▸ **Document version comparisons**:
-=-=-
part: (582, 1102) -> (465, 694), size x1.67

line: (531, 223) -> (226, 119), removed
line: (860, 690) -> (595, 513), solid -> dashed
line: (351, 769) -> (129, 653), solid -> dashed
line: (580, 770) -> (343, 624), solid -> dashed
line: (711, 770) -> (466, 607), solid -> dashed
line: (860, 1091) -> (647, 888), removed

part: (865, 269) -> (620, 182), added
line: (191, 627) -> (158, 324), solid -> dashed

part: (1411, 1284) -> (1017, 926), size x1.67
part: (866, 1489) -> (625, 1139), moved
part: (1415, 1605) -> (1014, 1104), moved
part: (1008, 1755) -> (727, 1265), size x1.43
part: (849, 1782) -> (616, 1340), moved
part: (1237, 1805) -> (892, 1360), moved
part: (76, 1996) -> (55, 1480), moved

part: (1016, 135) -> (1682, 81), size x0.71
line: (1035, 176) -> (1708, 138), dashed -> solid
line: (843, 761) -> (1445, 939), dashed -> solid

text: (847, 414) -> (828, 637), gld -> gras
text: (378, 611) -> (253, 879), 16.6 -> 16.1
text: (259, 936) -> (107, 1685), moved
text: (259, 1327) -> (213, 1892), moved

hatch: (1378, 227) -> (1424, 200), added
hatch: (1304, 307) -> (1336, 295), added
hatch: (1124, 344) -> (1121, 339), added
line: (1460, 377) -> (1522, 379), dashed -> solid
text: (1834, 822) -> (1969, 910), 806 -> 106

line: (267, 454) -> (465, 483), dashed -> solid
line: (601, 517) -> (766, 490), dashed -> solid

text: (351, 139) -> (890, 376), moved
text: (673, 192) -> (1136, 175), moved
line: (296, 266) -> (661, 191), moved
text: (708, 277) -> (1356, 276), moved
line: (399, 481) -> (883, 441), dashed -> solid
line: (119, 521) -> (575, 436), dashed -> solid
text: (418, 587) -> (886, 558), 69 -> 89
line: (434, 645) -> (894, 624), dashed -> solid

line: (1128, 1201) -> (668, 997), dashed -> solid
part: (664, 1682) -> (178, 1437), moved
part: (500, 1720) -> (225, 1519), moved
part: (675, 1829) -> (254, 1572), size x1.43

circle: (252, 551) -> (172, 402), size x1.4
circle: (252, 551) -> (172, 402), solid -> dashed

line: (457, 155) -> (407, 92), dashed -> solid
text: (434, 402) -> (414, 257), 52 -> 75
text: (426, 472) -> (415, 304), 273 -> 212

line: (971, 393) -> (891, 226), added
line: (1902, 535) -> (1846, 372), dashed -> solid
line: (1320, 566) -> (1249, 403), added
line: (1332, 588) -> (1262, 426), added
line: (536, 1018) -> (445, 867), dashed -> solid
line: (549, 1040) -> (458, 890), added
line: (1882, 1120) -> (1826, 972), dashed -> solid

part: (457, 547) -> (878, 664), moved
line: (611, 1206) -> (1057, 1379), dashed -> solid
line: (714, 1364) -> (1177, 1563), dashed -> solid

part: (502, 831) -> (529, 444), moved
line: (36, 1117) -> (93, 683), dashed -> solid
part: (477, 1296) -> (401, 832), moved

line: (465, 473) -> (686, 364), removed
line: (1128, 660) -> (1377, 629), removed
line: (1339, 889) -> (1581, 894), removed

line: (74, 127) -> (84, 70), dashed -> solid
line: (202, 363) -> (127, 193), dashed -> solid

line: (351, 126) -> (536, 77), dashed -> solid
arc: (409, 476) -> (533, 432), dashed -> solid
-=-=-
▸ **THE PROBLEM**:
Wherever the string "hatch" shows up in a line above, tally that line, and answer with the final number alone.

▸ **RESULT OF THIS EXERCISE**:
3